Ontario’s Green Energy and Green Economy Act is making some big promises—but it’s a bit fuzzy on the details.

Posted on April 23, 2009
Written by Mira Shenker

Last July, when I asked the Canadian Wind Energy Association’s VP of Policy Sean Whittaker about barriers to wind development, he didn’t mention legislation. “Transmission is the issue,” he said. That hasn’t changed. But a few other things might.

If Bill 150-or as it’s more affectionately known, the Green Energy and Green Economy Act (GEA)-passes, then renewable energy approvals would allow green energy projects to be built regardless of zoning and building code restrictions, subject to provincial regulations on setbacks. At least that’s the idea.

“In principle, it’s a real opportunity for new renewable generation and the transmission required to get that energy online,” says Valerie Helbronner with Torys LLP.

In principle. But in order to deliver cleaner, economically viable energy production, the GEA has to be well mapped out, and the Ministry of Energy and Infrastructure (MEI) still hasn’t hashed out all the details. At a Canadian Urban Institute (CUI) session on March 26, Deputy Minister with the MEI, Saäd Rafi, was asked how land-use planning fits into to the new legislation. He said, “We’re looking to do away with the zone designation. It’s part of the commitment to having a working feed-in tariff.” In other words, that’s an area they have yet to consider.

The Ministry is taking meetings with associations and developers and plans to create a Renewable Energy Facilitation Office to build an effective Act.

Helbronner says, “One of the biggest issues is making all the consultation processes work in parallel under a tight timeline.” Bill 150 is in committee hearings already; it’s going to its third reading in May and to force of law by June. Before then, it has to be reviewed by the Ministry of Environment, Ministry of Natural Resources, Ontario Power Authority (OPA), Hydro One and other distributors, not to mention consultations with multiple stakeholders and the public.

To further complicate the process, Helbronner points out one noticeable absence in the queue of consultants: the Ontario Energy Board (OEB). “As an independent regulator it has an impossible role to play,” she says.”It has to specify transmission.” According to the Ontario Sustainable Energy Association, it will cost $60 billion to expand and reinforce the Ontario grid and bring on new generation. Someone needs to work out who is building these new lines and, more importantly, who is going to pay for them.

Once that’s decided, developers will still need to consult with aboriginal communities, as stipulated in Bill 150. “The principle behind it is really important, but I’d like to know where aboriginal consultation fits into the streamlining process,” says Helbronner.

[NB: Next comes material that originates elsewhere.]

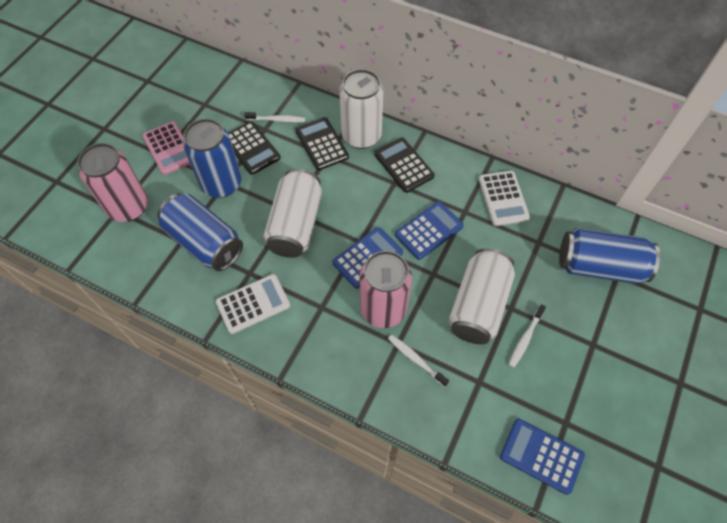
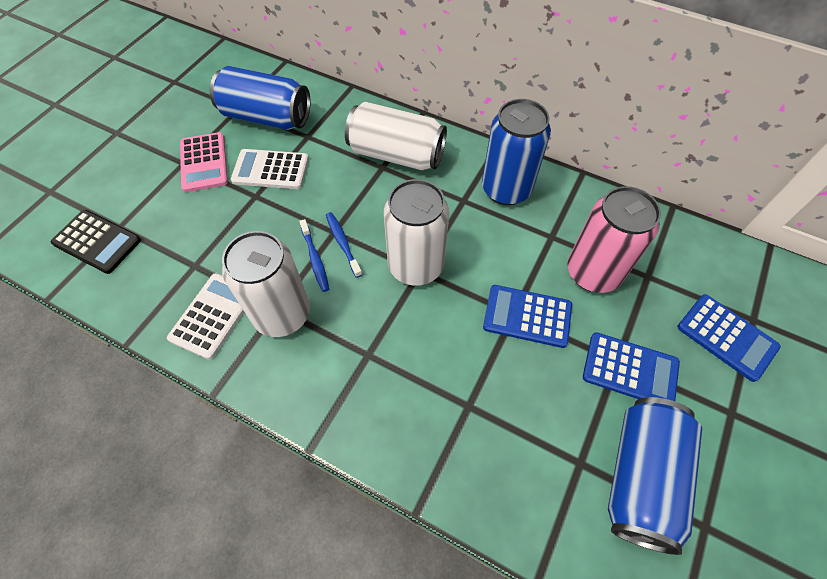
black calculator: 3 -> 1
blue toothbrush: 0 -> 2
pink can: 2 -> 1
white toothbrush: 3 -> 0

While this legislation may move forward with more than a few questions unanswered, at least one thing is clear: the intention is to improve on the Renewable Energy Standard Offer Program (RESOP) launched two years ago. The GEA would do away with RESOP’s size limit of ten megawatts, give green projects priority connection to the grid and a feed-in tariff that eliminates some of the issues that, at a practical level, were a major barrier to new projects.

John Kourtoff, whose company Trillium Power Wind Corporation is looking to develop offshore wind, calls this new legislation “transformational.” In Germany, advanced or differential tariffs like the one proposed in the GEA encouraged people across the country to participate in the renewable energy sector because they were assured a reasonable return on investment (ROI).

It also promoted the decentralization of power generation, something the industry would like to see the MEI address. At that CUI session, Rafi was asked how distributed energy fits into the plan and he said, “[The GEA] is not intended to exclude it.” During a later presentation, the Canadian District Energy Association’s Bruce Ander said, “We should do a lot more than not exclude it. It should be strategically incorporated as a tool to support renewable energy generated through the GEA.”

But the GEA doesn’t deal directly with grid modernization; it only lays the groundwork. Bernadette Corpuz, with Gowlings’ National Energy and Infrastructure Industry Group, says smart grid “is not one of the GEA’s major tenets, but it’s critical.”

The act does allow for local distribution companies (LDCs) to pursue their own renewable and Combined Heat and Power (CHP) projects as long as they’re under ten megawatts. These projects are expensive, and the new legislation can’t change that. But it can at least free LDCs from provincial and federal constraints and get them a better ROI by raising the base rate offered by the OPA.

Anders says the MEI should instruct the OPA to release the new clean energy Standard Offer Program it’s working on as soon as possible. “It wouldn’t interfere with the GEA or feed-in tariff program.”

On the other hand, rush the process-any more than it already has been-as the industry will end up facing the same practical issues it did with RESOP. In response to the crowd’s request for details, Rafi said, “This is not an overnight effort.”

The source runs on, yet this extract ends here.